Based on my experience, there's always that one astronaut who forgets and uses a metal spatula.


Ordinary plastic is fine. You can buy concentrated H2SO4 at an auto supply store in a plastic bottle.

Edit: maybe not fine. Resistance to H2SO4 corrosion falls off sharply as its concentration approaches 100%. On Venus, the clouds would be very nearly 100%.


"Plastic" is lots of different things. I'd think polyethylene will be fine but not polylactide.


I was surprised to find that carbon fiber can sit in 50% H2SO4 indefinitely, but degrades above 65%, at normal temperatures.

https://www.gab-neumann.com/Corrosion-resistance-of-impervio...


At low concentration a sulfuric acid solution corrodes only by being an acid.

Neither carbon fiber is affected by acids, nor some types of plastic with carbon-carbon bonds, like polyethylene (but polyesters and other polymers made by polycondensation may be hydrolyzed by acids).
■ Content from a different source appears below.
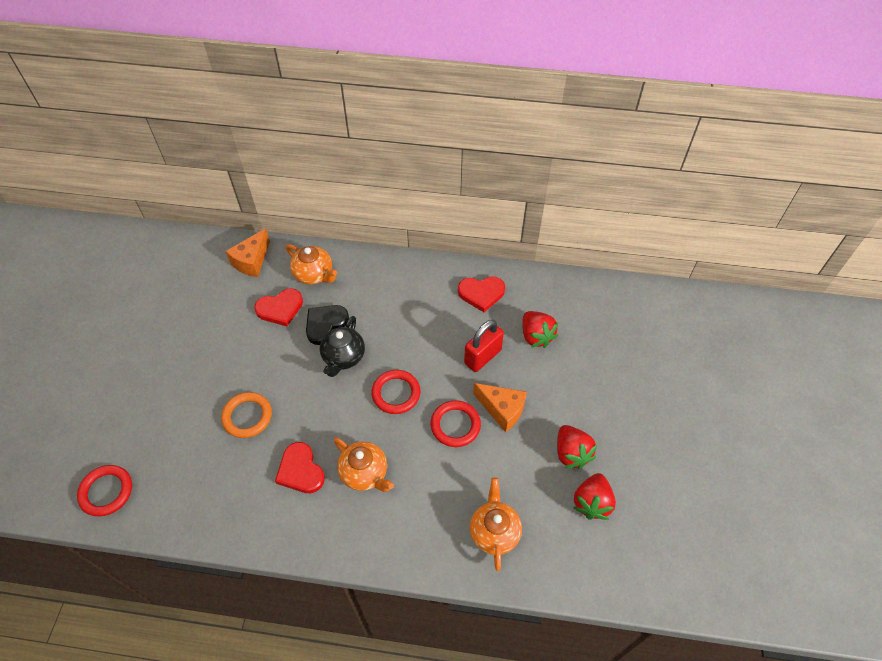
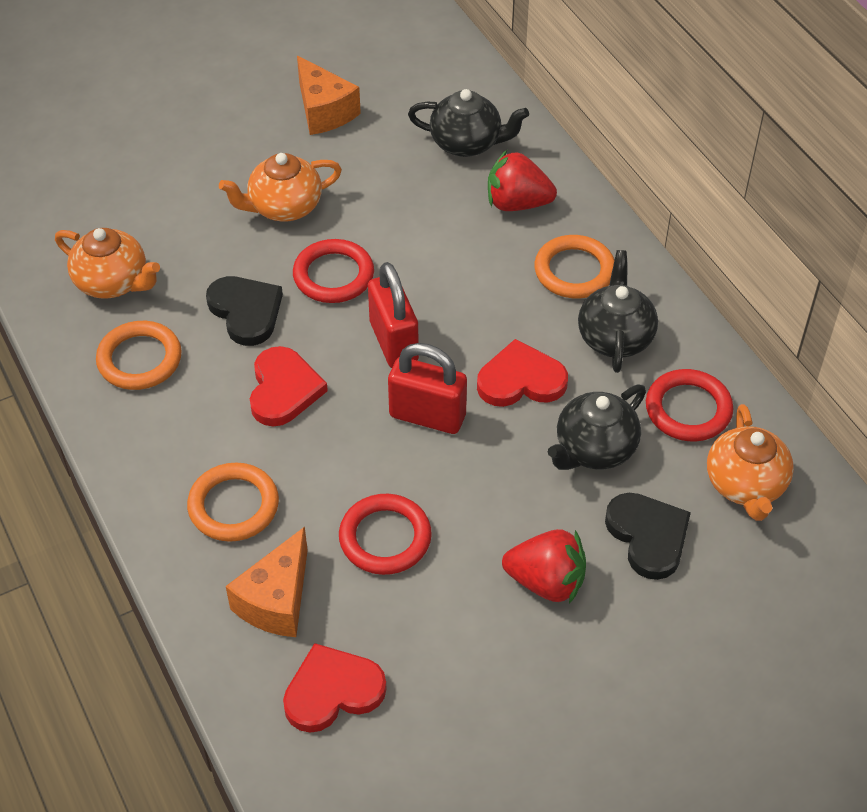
black heart: 1 -> 2
black teapot: 1 -> 3
orange ring: 1 -> 3
red padlock: 1 -> 2
red strawberry: 3 -> 2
At high concentrations, a sulfuric acid solution begins to have an oxidizing behavior, even if not so strong as nitric acid, so it can convert the carbon from carbon fibers or some plastics into carbon dioxide, damaging them.

The difference in behavior is because the sulfate ions have a very high affinity for water. At low concentrations, they are strongly hydrated, so the attached water shields them from making direct contact with an immersed material. At high concentrations, there is much less water available for hydration and the sulfate ions can make direct contact with an immersed material. Then the oxidized sulfur atoms from the sulfate ions can oxidize any less electronegative elements.


That was fascinating. As a non- chemist it's easy to think the water is inert and 50% concentration just means 50% as much corrosion, but the water obviously plays an active role.


Thank you, that was deeply enlightening.


Neat. Wouldn’t a near 100% cloud be basically a liquid? What would it be like for a spacecraft to fly through that? A big puddle floating in the sky?


A near 100% H2SO4 cloud would be a cloud whose droplets have vanishingly little water in them.

As your balloon drifts up or down through it, the sheen of moisture it collects on its surface is maximum strength sulfuric acid. I hope your balloon is not of a material subject to oxidation, because if it is, you will soon discover a place even worse than in that cloud.


He meant that each droplet would be nearly 100% H2SO4, not the entire volume of the cloud.